Minuscule 274
- Text: Gospels
- Date: 10th century
- Script: Greek
- Now at: Bibliothèque nationale de France
- Size: 23.8 cm by 16.6 cm
- Type: Byzantine text-type
- Category: none
- Note: K^{x}

= Minuscule 274 =

Minuscule 274 (in the Gregory-Aland numbering), ε 1024 (Soden), is a Greek minuscule manuscript of the New Testament, on parchment. Paleographically it has been assigned to the 10th century.
It has marginalia.

== Description ==

The codex contains the text of the four Gospels on 232 parchment leaves with some lacunae. The texts of Mark 1:1-17; 6:21-54; John 1:1-20; 3:18-4:1; 7:23-42; 9:10-27; 18:12-29 were supplied by a later hand on a paper. The text is written in one column per page, in 26 lines per page.

The text is divided according to the κεφαλαια (chapters) whose numbers are given at the margin, and their τιτλοι (titles of chapters) at the top of the pages. There is also another division according to the smaller Ammonian Sections (in Mark 239 sections, the last in 16:17), but without references to the Eusebian Canons.
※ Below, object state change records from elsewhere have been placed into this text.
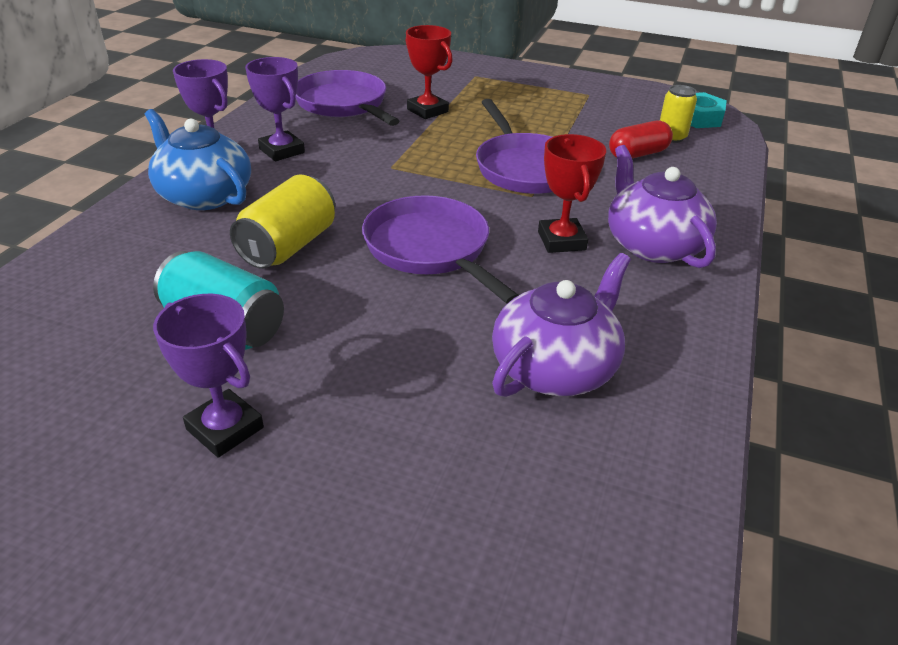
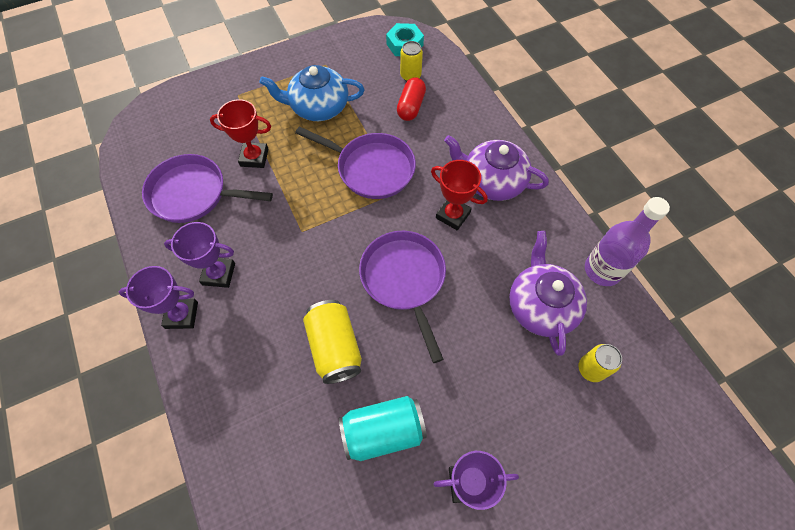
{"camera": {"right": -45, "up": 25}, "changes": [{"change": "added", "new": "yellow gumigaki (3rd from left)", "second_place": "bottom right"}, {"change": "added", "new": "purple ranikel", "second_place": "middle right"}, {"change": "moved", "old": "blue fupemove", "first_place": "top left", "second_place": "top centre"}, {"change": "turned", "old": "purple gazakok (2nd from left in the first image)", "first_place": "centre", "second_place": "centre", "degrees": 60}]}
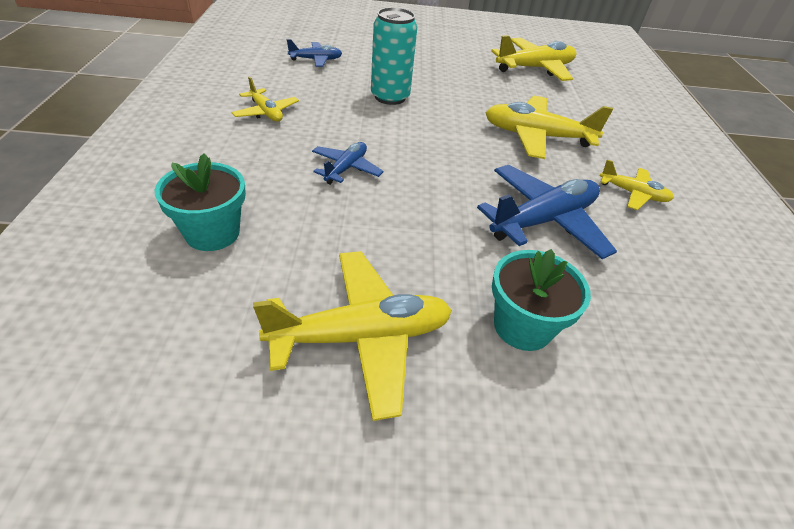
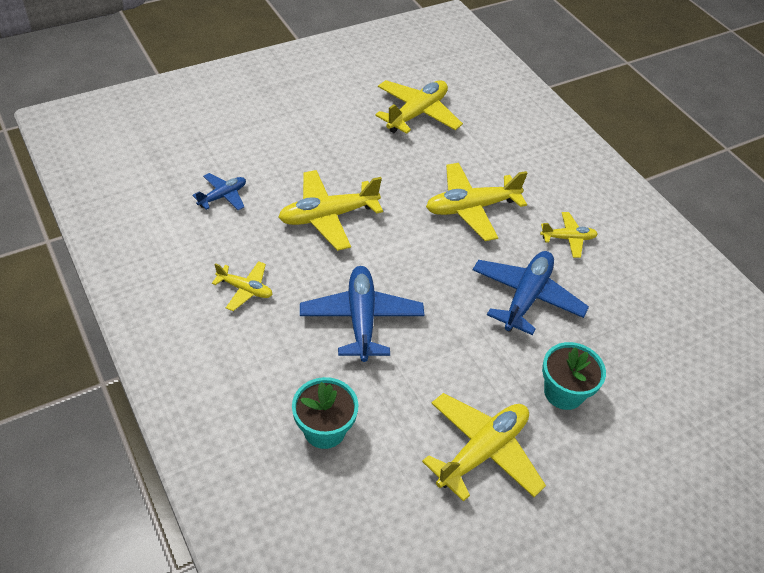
{"camera": {"right": -30, "up": 5}, "changes": [{"change": "replaced", "old": "turquoise gumigaki", "new": "yellow nulotuzi (2nd from left)", "first_place": "top centre", "second_place": "centre"}, {"change": "resized", "old": "blue nulotuzi (2nd from left)", "first_place": "top centre", "second_place": "centre", "factor": 1.81}]}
It contains lectionary markings at the margin, incipits, music notes, Synaxarion, Menologion, and pictures.

== Text ==

The Greek text of the codex is a representative of the Byzantine text-type. Hermann von Soden included it to the textual family K^{x}. Aland did not place it in any Category.

According to the Claremont Profile Method it represents textual family K^{x} in Luke 1 and Luke 20. In Luke 10 no profile was made.

The passage Matthew 16:2b–3 is excluded. The manuscript has two endings to the Gospel of Mark (as in codices Ψ 099 0112 579 Lectionary 1602).

== History ==

The manuscript once belonged to Maximus Panagiotes. The manuscript was added to the list of New Testament manuscripts by Scholz (1794-1852).
Dean Burgon regarded it as a specimen between uncial and cursive writing. It was examined and described by Paulin Martin. C. R. Gregory saw the manuscript in 1885.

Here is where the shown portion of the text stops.